Il obtient un rôle de figuration non crédité dans le film "Voyage en Birmanie" (1954) de Herbert Wilcox, à la suite de quoi il continue à passer quelques auditions que ce soit pour le théâtre ou la télévision surtout. Il trouve pourtant encore quelques rôles sur grand écran pour "Train d'Enfer" (1957) de Cy Enfield, "Les Criminels de Londres" (1957) de Montgomery Tully et "Au Bord du Volcan" (1957) de Terence Young. 1957, la vraie année où Sean Connery peut enfin se considérer comme acteur.

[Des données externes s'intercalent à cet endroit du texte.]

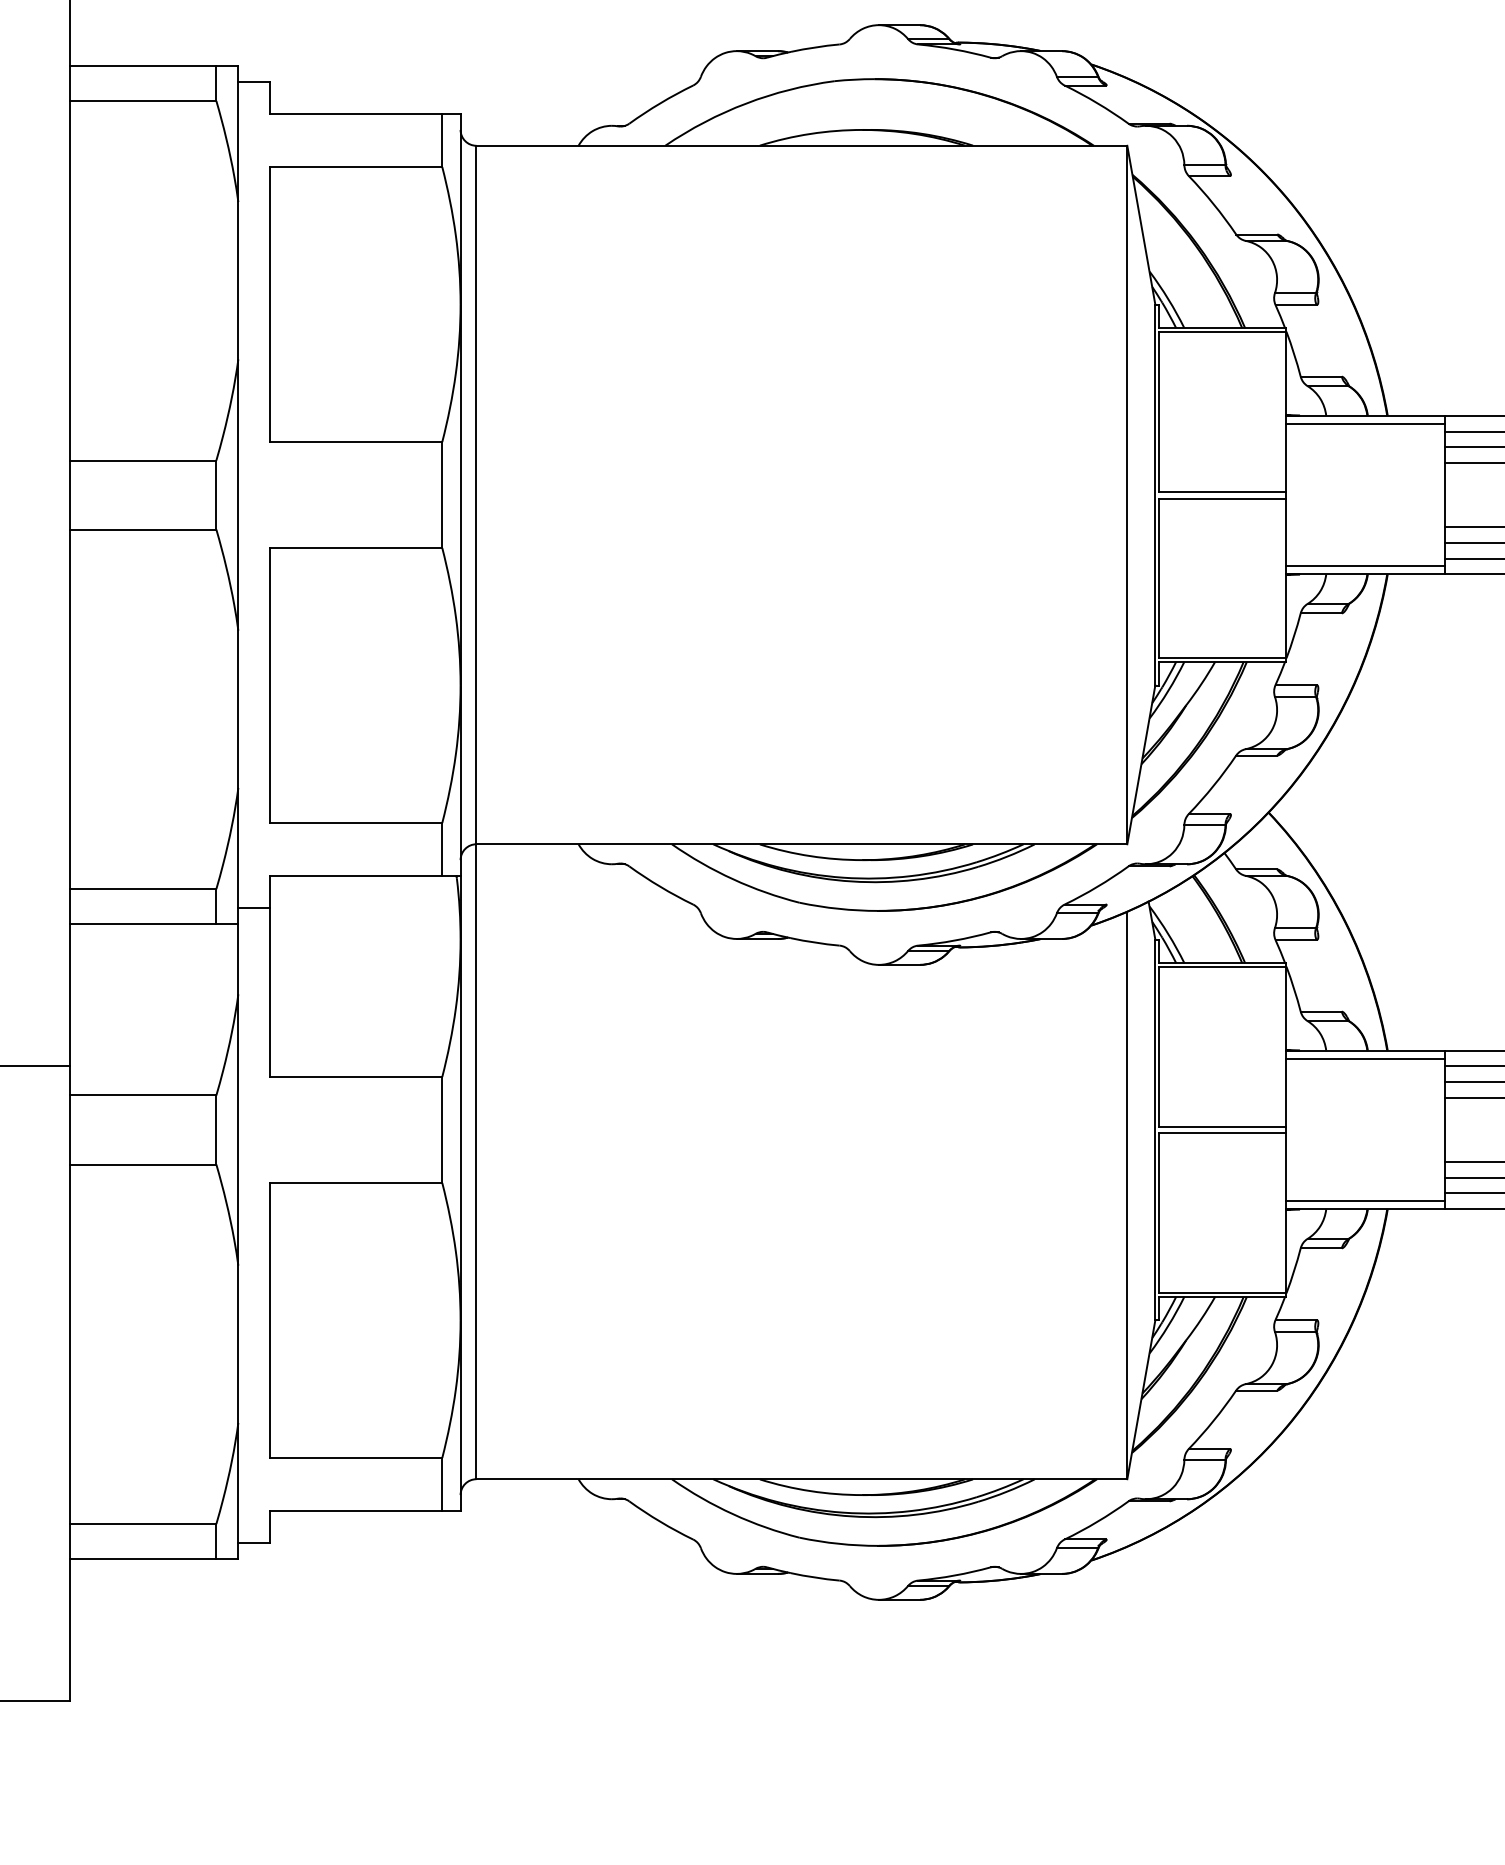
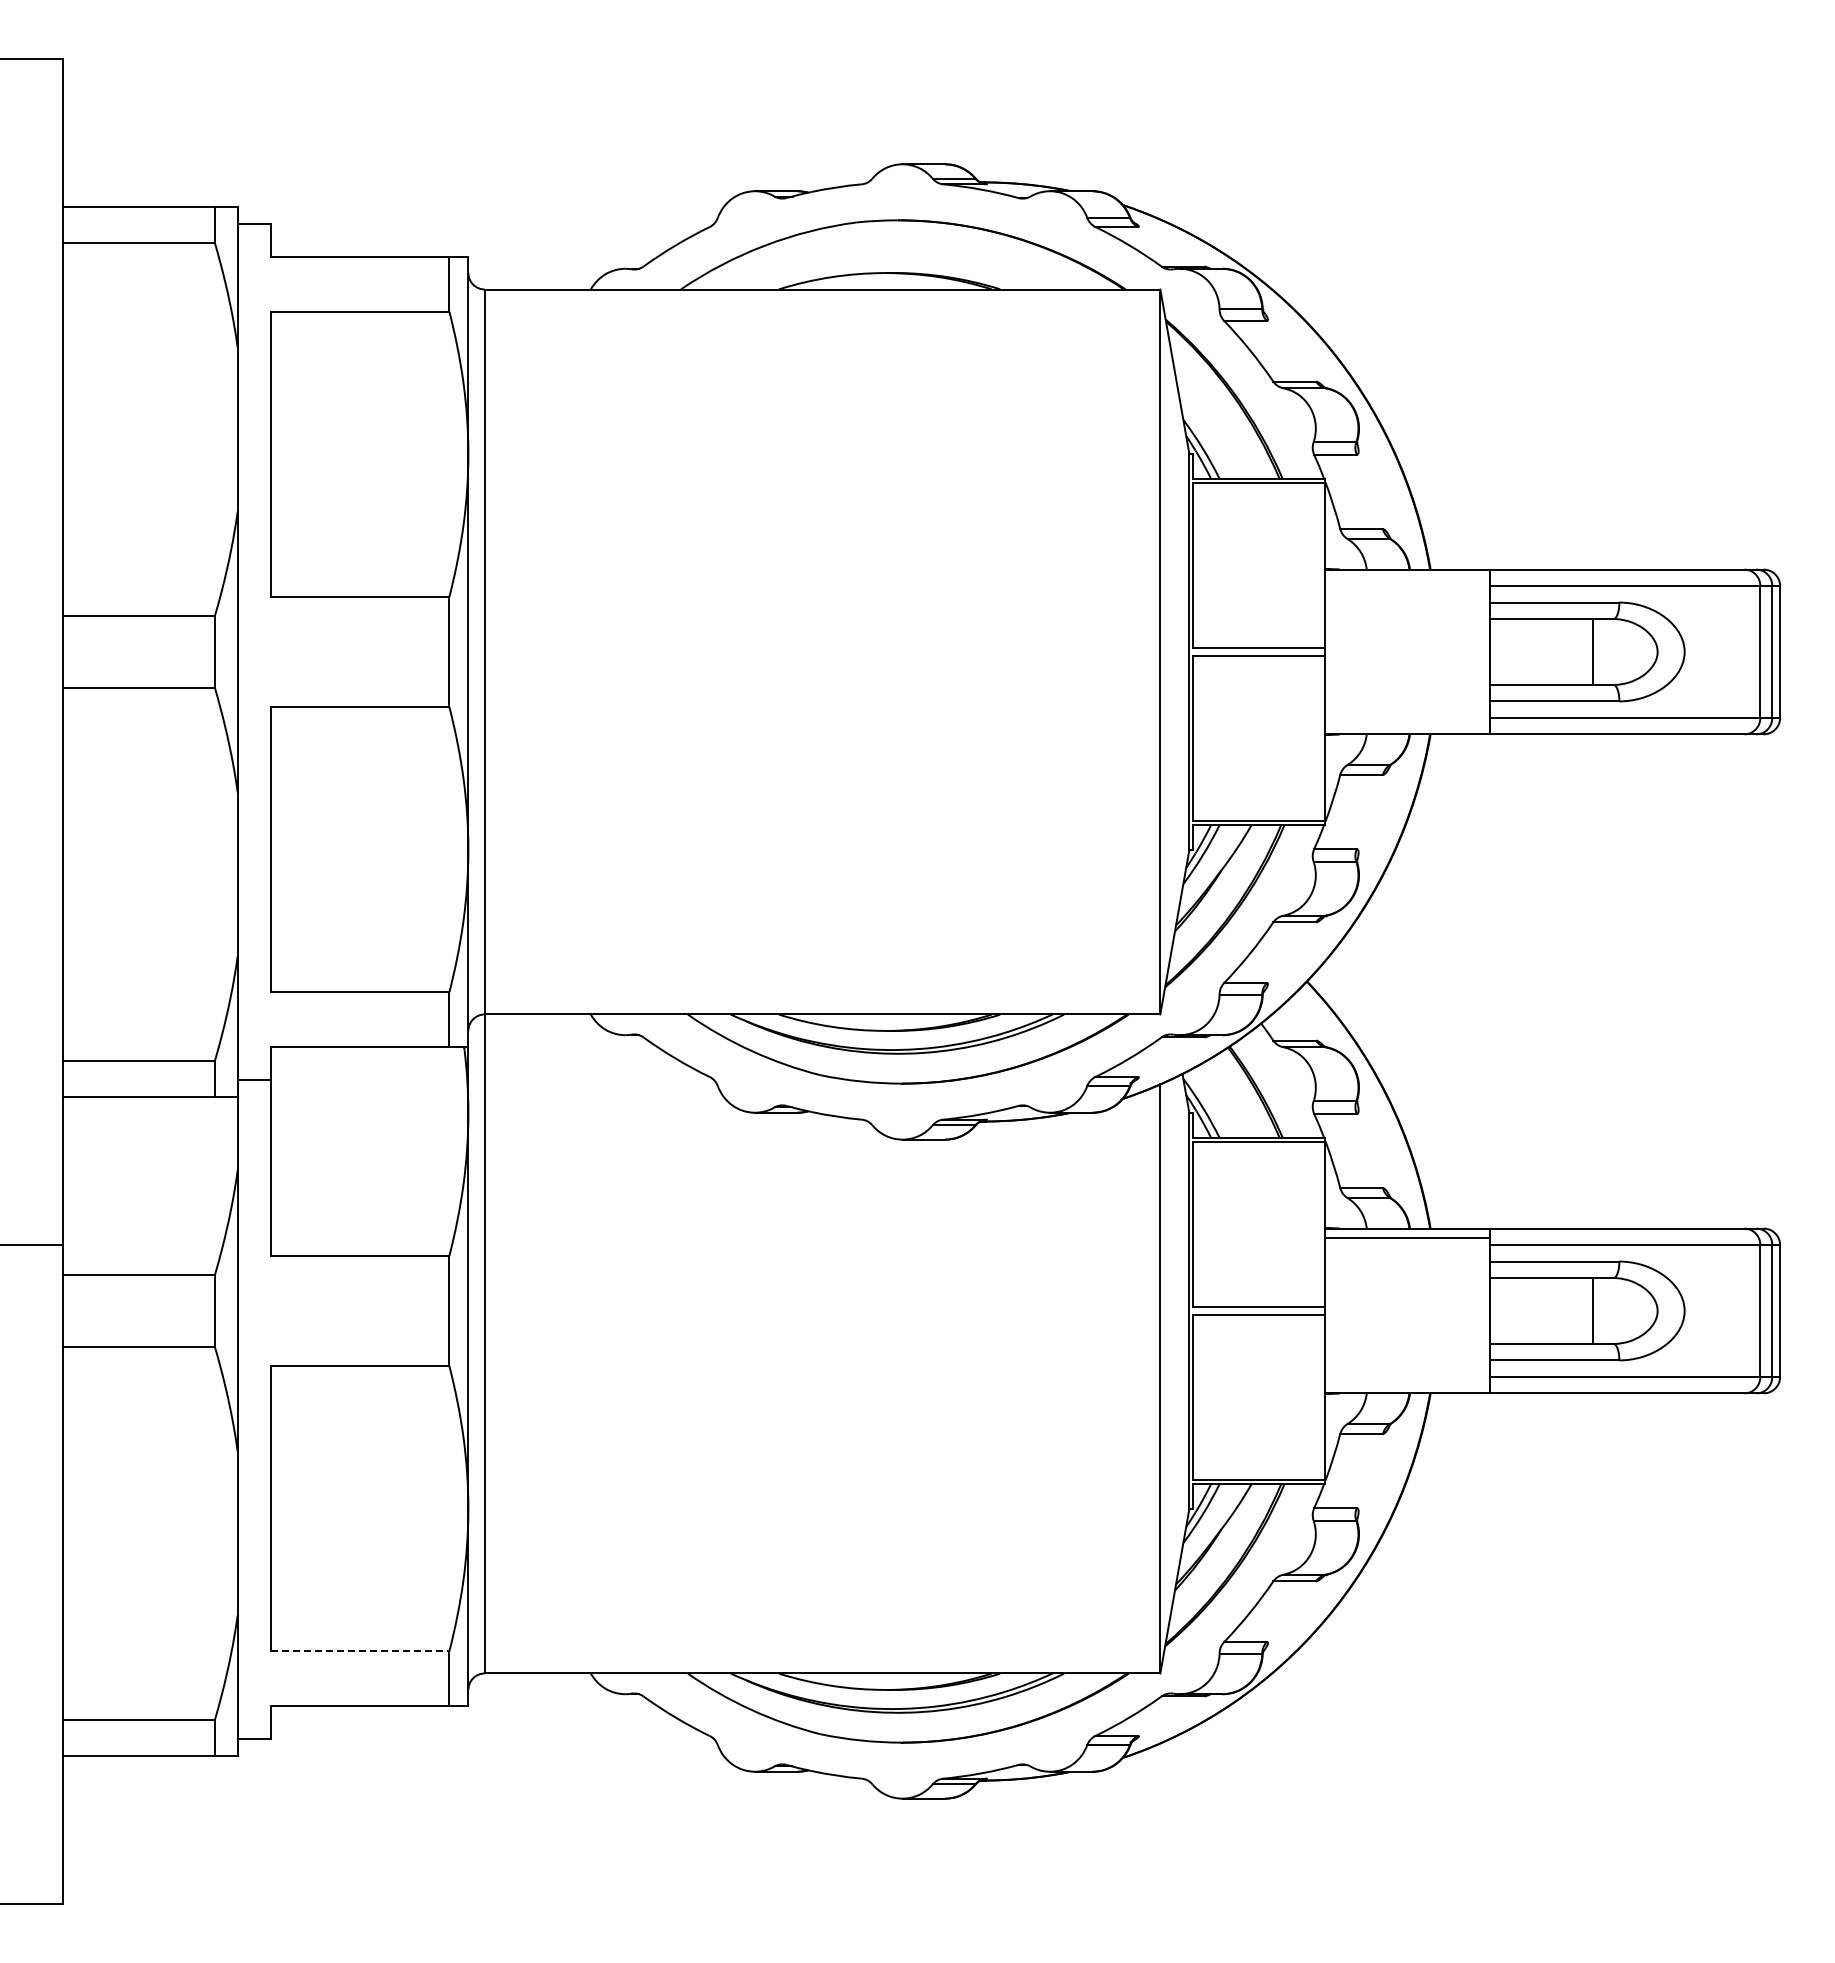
line: (1365, 424) -> (1407, 578), removed
line: (1365, 565) -> (1407, 725), removed
line: (1365, 1200) -> (1407, 1384), removed
line: (356, 1458) -> (360, 1651), solid -> dashed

Il tourne régulièrement pour la télévision, téléfilms et apparitions dans des séries TV avec quelques films au cinéma le plus souvent dans des seconds voir des troisièmes rôles. On peut citer "Je Pleure mon Amour" (1958) de Lewis Allen, "Atlantique, Latitude 41°" (1958) de Roy Ward Baker, "Darby O'Gill et les farfadets" (1959) de Robert Stevenson, "La Plus Grande Aventure de Tarzan" (1959) de John Guillermin et surtout il participe au casting historique de la superproduction "Le Jour le Plus Long" (1962) dirigé par le nabab Darryl F. Zanuck et quelques autres réalisateurs.
Alors que l'acteur est particulièrement remarqué pour sa performance dans le téléfilm "Anna Karénine" (1961) le London Express organise un concours pour trouver la perle rare qui pourra incarner le héros James Bond 007 créé par le romancier Ian Fleming. Devant plus de 600 candidats, Sean Connery est choisit par les producteurs Harry Saltzman et Albert R. Broccoli notamment après que ce dernier ait vu l'acteur dans "Darby O'Gill et les farfadets". Néanmoins, l'auteur Ian Fleming émet des réserves appuyées : "il ne ressemble pas à l'idée que je me faisais de James Bond (...) je recherche le capitaine de frégate Bond, pas un cascadeur qui a trop grandi" !... Finalement l'auteur se laisse convaincre surtout après l'avis de son épouse qui précise que l'acteur a le "charisme sexuel requis" !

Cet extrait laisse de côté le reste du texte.